Let’s use an example of 2 hours per week & how you want to break that up (4 sessions of 30 mins for example)
Now let’s create 3 'level’s of intensity (doesn’t have to be ruinning, could be walking, depends on the individual & how hard they feel they’re working)
1 – light (whatever YOU feel is light – you should be able to hold a conversation)
2 – medium (whatever YOU feel is medium – you should be able to speak in sentences)
3 - going for it/high-ish (whatever YOU feel is high-ish – you should be able to speak in words)
Here’s a simple progression patter for you to build up to your maximum
W = week:
W1 – half max sessions & half max time - 2 sessions of 15mins light intensity
W2 – half max sessions & full max time - 2 sessions of 30mins light intensity
W3 – 3 / 4 of max sessions & half max time - 3 sessions of 15mins light intensity
W4 - 3 / 4 of max sessions & full max time - 3 sessions of 30 mins light intensity
W5 – full max session & half max time - 4 sessions of 15mins light intensity
W6 - full max session & full max time - 4 sessions of 30 mins light intensity
W7/Break week – Rest of light recovery (revert back to week 1 for light recovery)
Repeat the same but up the intensity to what you feel is a ‘medium’
Repeat the same but up the intensity to what you feel is a ‘high-ish’
You can adjust this based the MAXIMUM amount of time you WANT to spend running per week.
The structure is to progressively increase the time, then the session, but not at the same time, so to not over-train/overexert yourself, letting your body recover & progress week by week,
then at the end of each cycle, to have a rest/recovery week & restart the progression model but with a slightly higher intensity as ‘fitness’ levels willhave increase
Hope this helps
Did my WhatsApp reply get through?
I’ll do a better/full write up on this soon
You didn’t vomit.

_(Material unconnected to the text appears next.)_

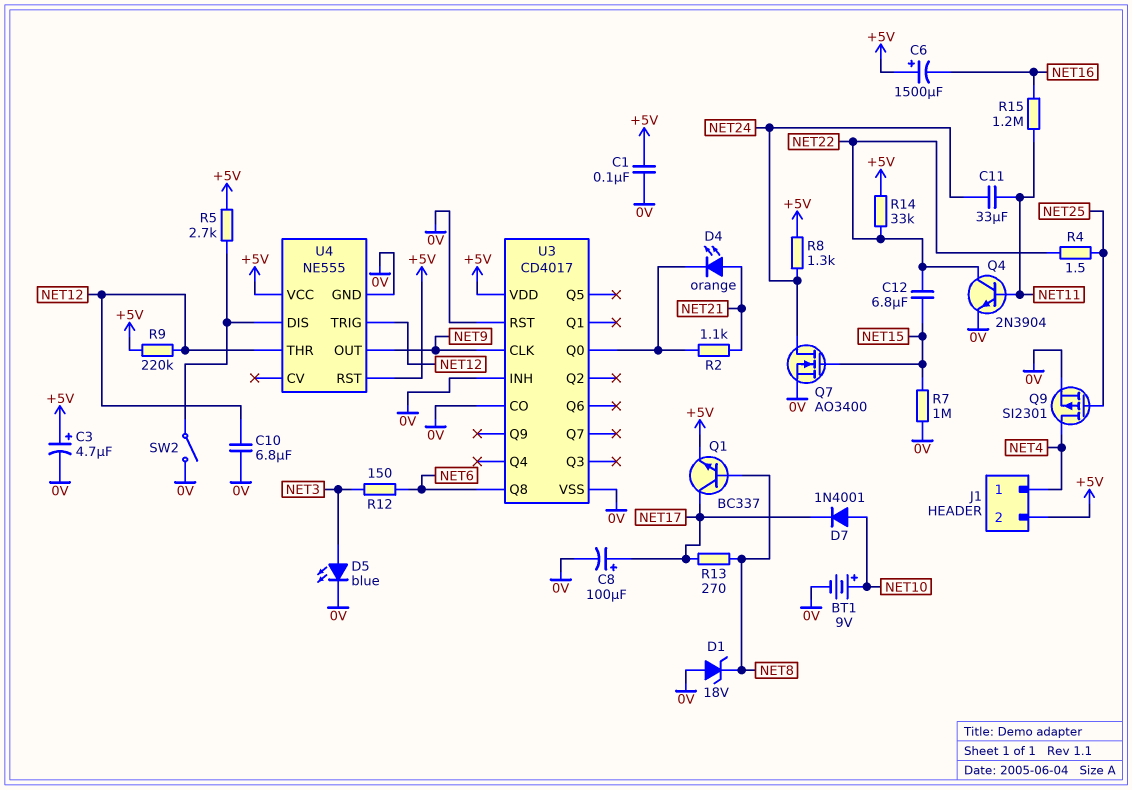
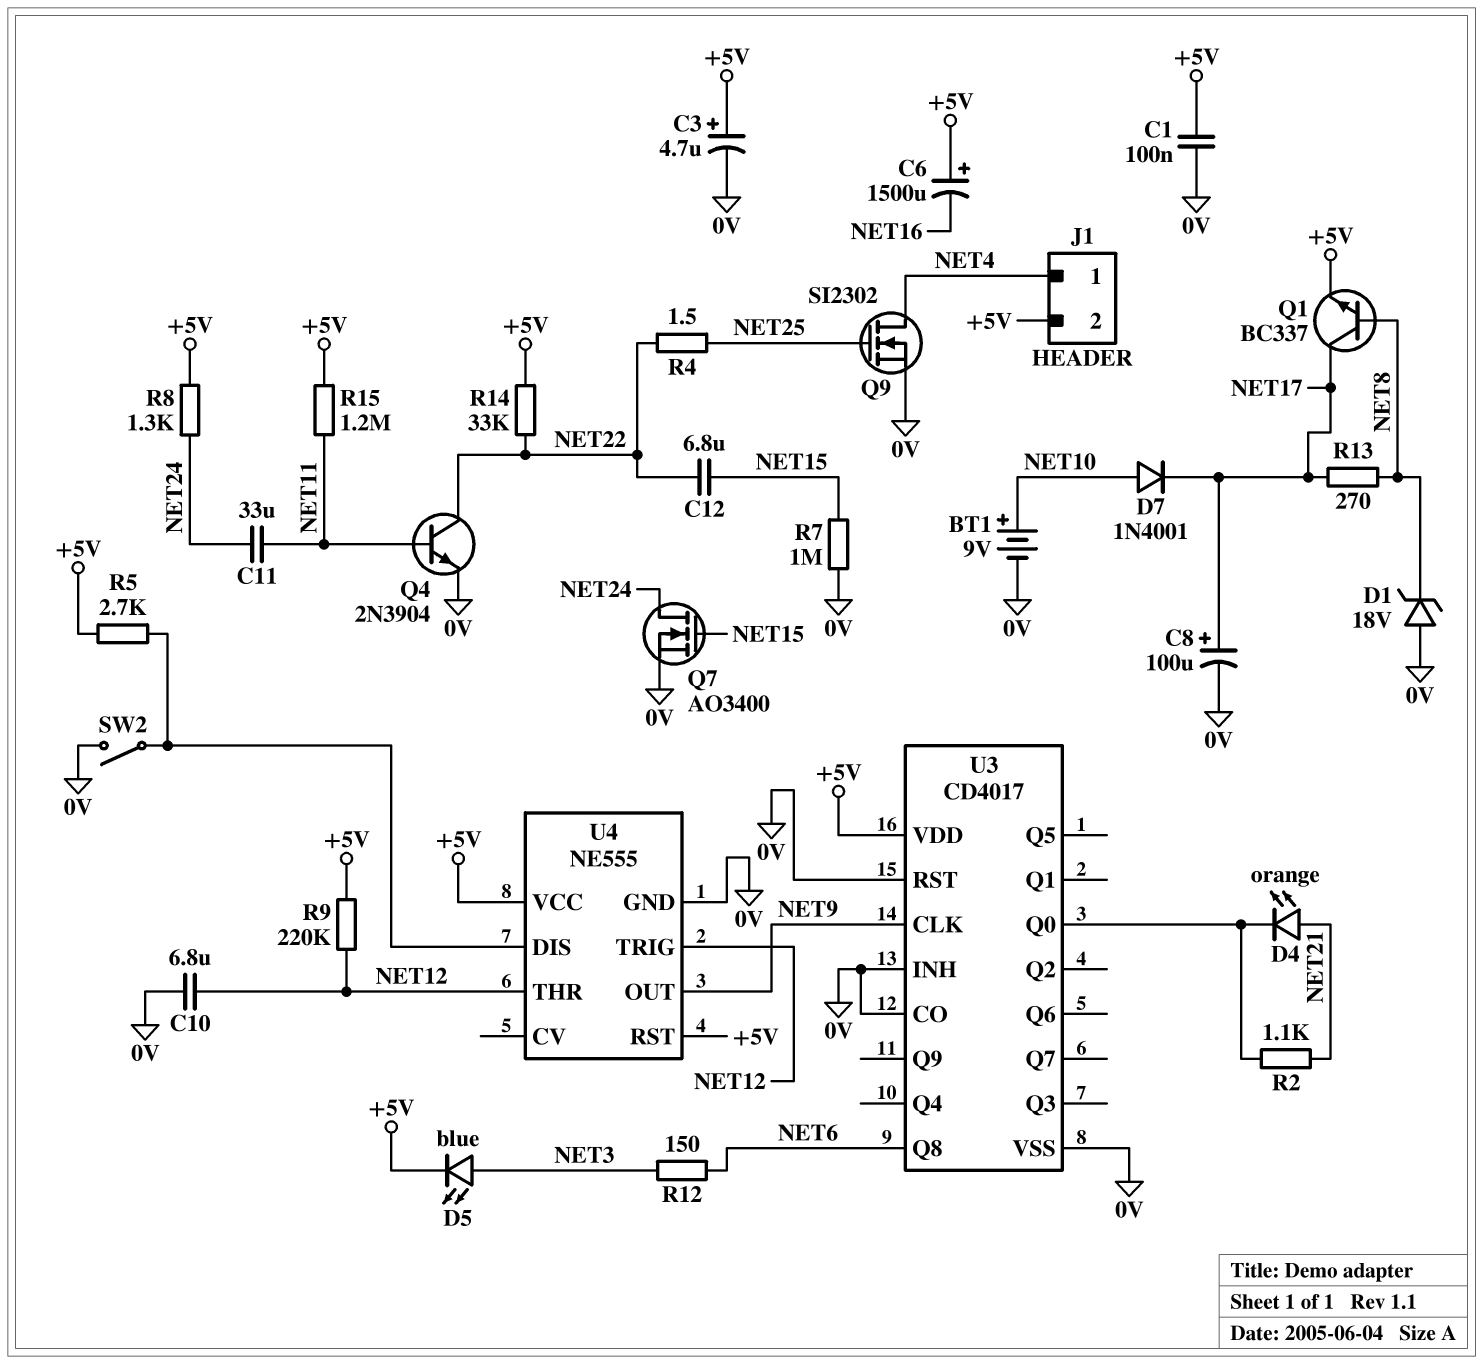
D5: LED blue (A NET3, K 0V) -> LED blue (A NET3, K +5V)
Q9: PMOS SI2301 (G NET25, D NET4, S 0V) -> NMOS SI2302 (G NET25, D NET4, S 0V)
R15: 1.2M (NET11, NET16) -> 1.2M (+5V, NET11)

I’d call that a win.
I can’t load up a “parkrun”. Is it a run through a park or is it over rough/rugged terrain in a park?

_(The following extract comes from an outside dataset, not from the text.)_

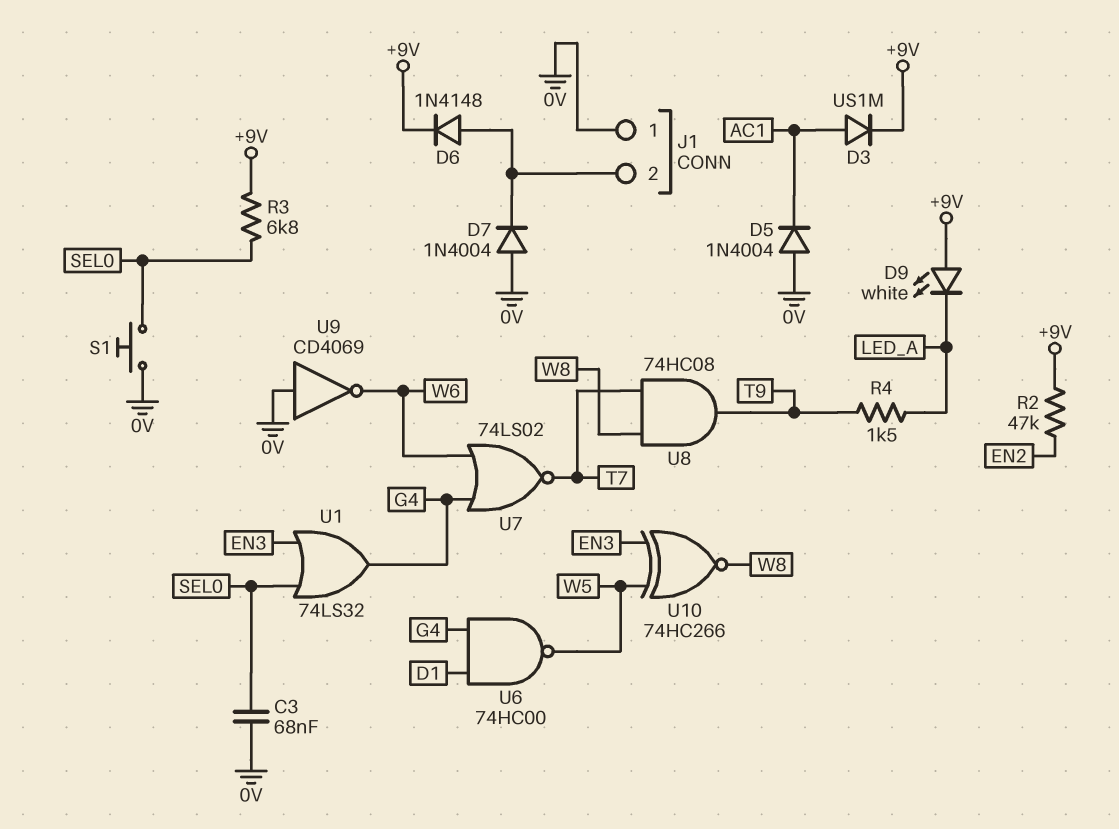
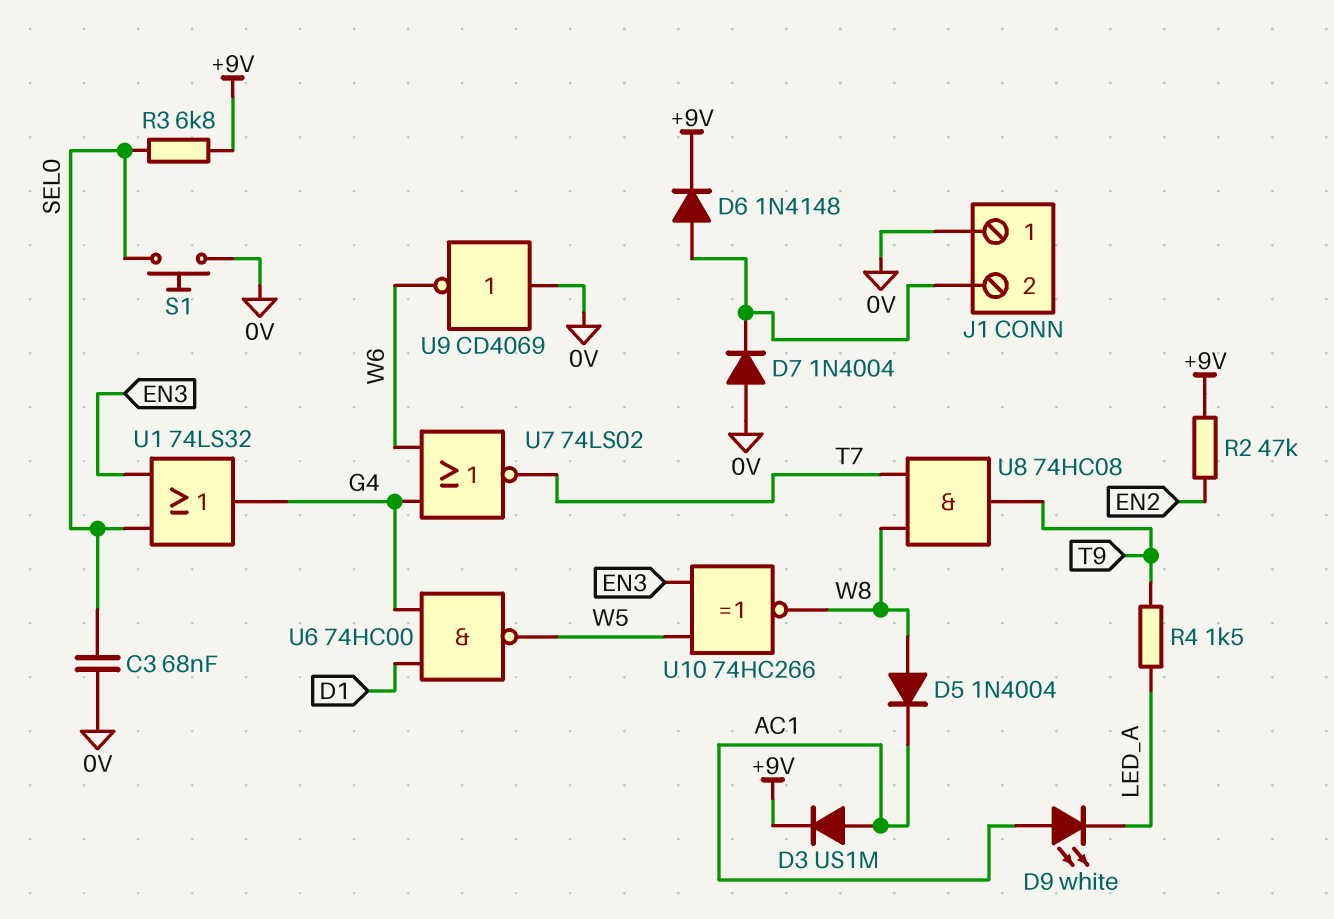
D5: diode 1N4004 (A 0V, K AC1) -> diode 1N4004 (A W8, K AC1)
D9: LED white (A +9V, K LED_A) -> LED white (A AC1, K LED_A)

It all depends on the park Steven.
I did my 1st one last Saturday and it was40% along pathways beside a lake and 60% trails through woodland.
2 laps and nobody lapped me…I went past the finish line on my first lap just as the winner was crossing the line at the end of his 2nd
Parkrun is worldwide 5k timed runs that are free to enter I think they all start at 9.00am all ages and abilities enter great atmosphere, go on parkrun website to register you then get a barcode this is scanned along with your finishing barcode and results get published
This is my parkrun site www.parkrun.org.uk/torbayvelopark
Distance going up slowly but in a positive direction. Day 2 220 m and day 350 m.

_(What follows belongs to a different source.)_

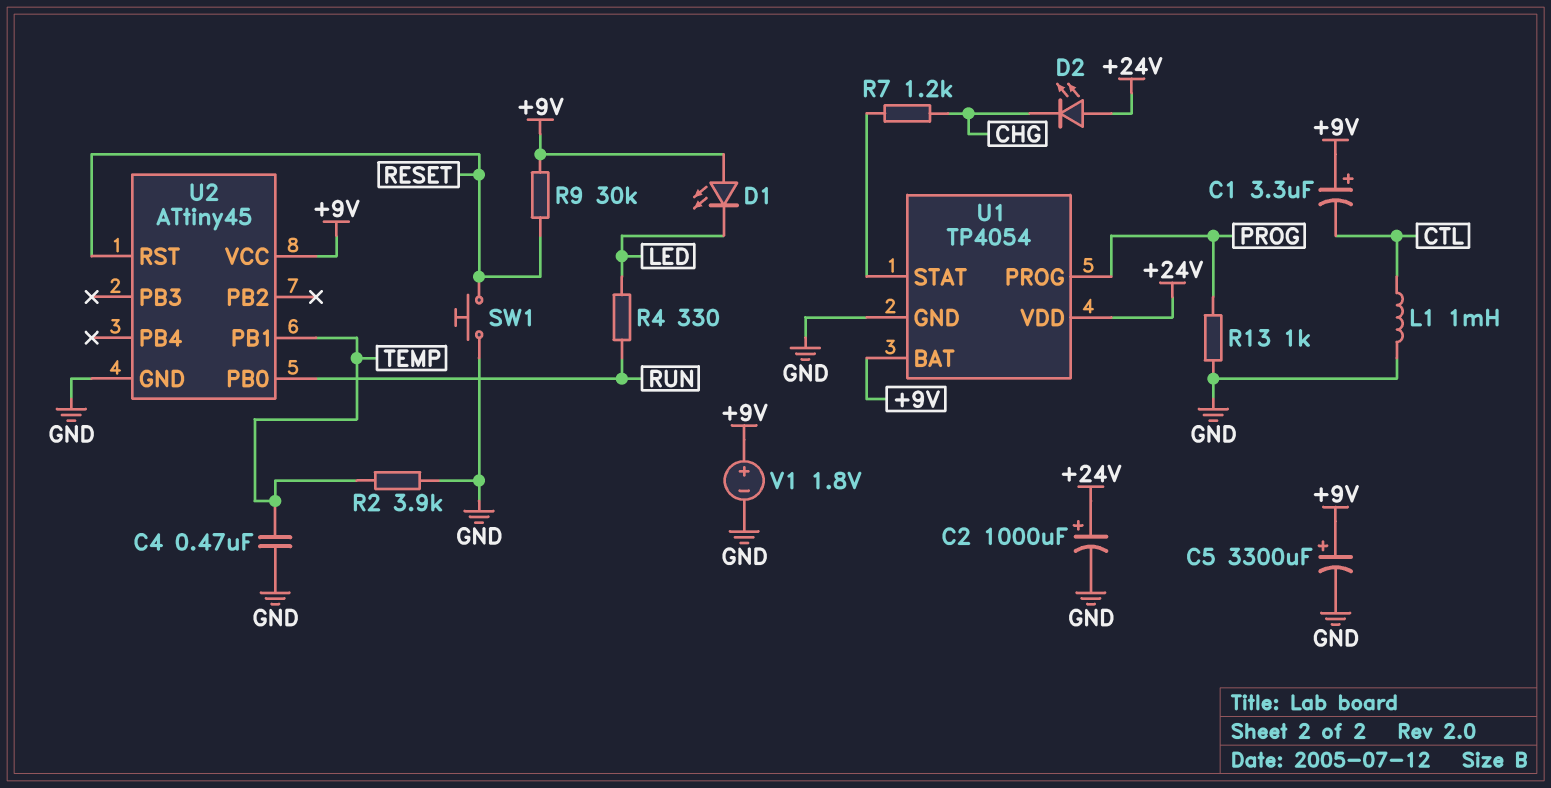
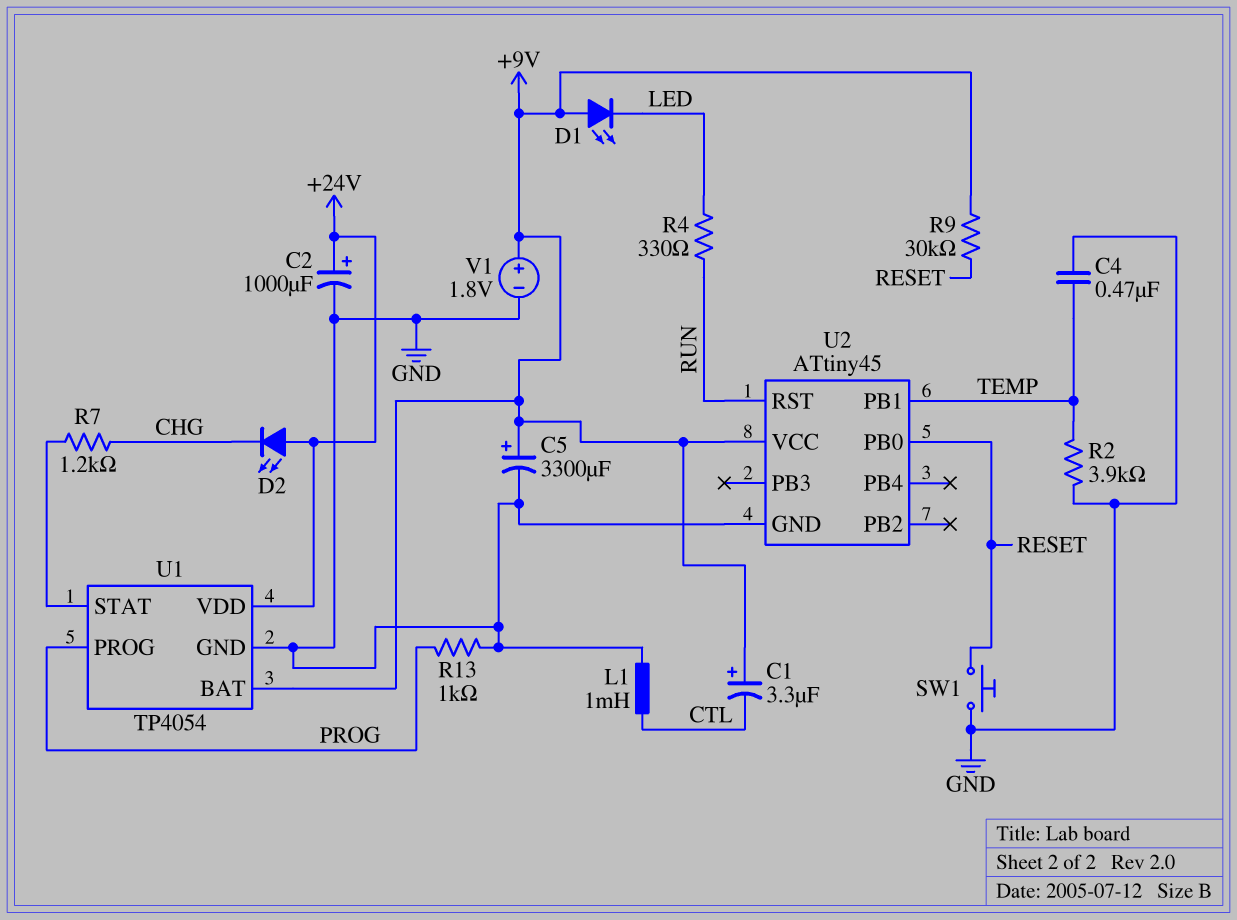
U2 pin PB0: RUN -> RESET
U2 pin RST: RESET -> RUN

I was similar to start walk, jog, walk gradually getting longer jigs and shorter walks very similar to the couch to 5 k training plans you can get off the web. Keep us all posted
I did the nhs c25k I recommend it (9 week plan) it got me out the door. I couldn’t run a bath before let alone 5k. I now run 5k 2/3 times a week, I even managed 7km yesterday. I find it hard work but I feel so much better in myself then after a gym session.
Have tried C25k in the past and for me it did not work. once I start walking I find it hard to start to run again. After my initial approach of try increase my run distance each time I have taken a different approach. I have only done it twice but enjoyed it.
Yesterday I used my Garmin to work out a 5 k route walking at a quick pace. My muscles felt this which was good. Today I did the same route but walked as quickly as I could and checked checking my pace to improve on the overall day before. Must be psychological but I also put in a few short runs to improve my pace which I did a few times. A walk/run routine which motivated me to add in running. My aim to try to keep improving my pace which means I need to keep increasing the amount of running I add into the routine.
Well done mate keep that up and you will be ok
Leg muscles are a bit sore today so I am going to do this every other day to give myself a days recovery. The 1st time I did this I was really marking out my route but using a pretty fast walk. Yesterday I walked as quickly as I could but with a few short runs. This is now my benchmark to start from and beat.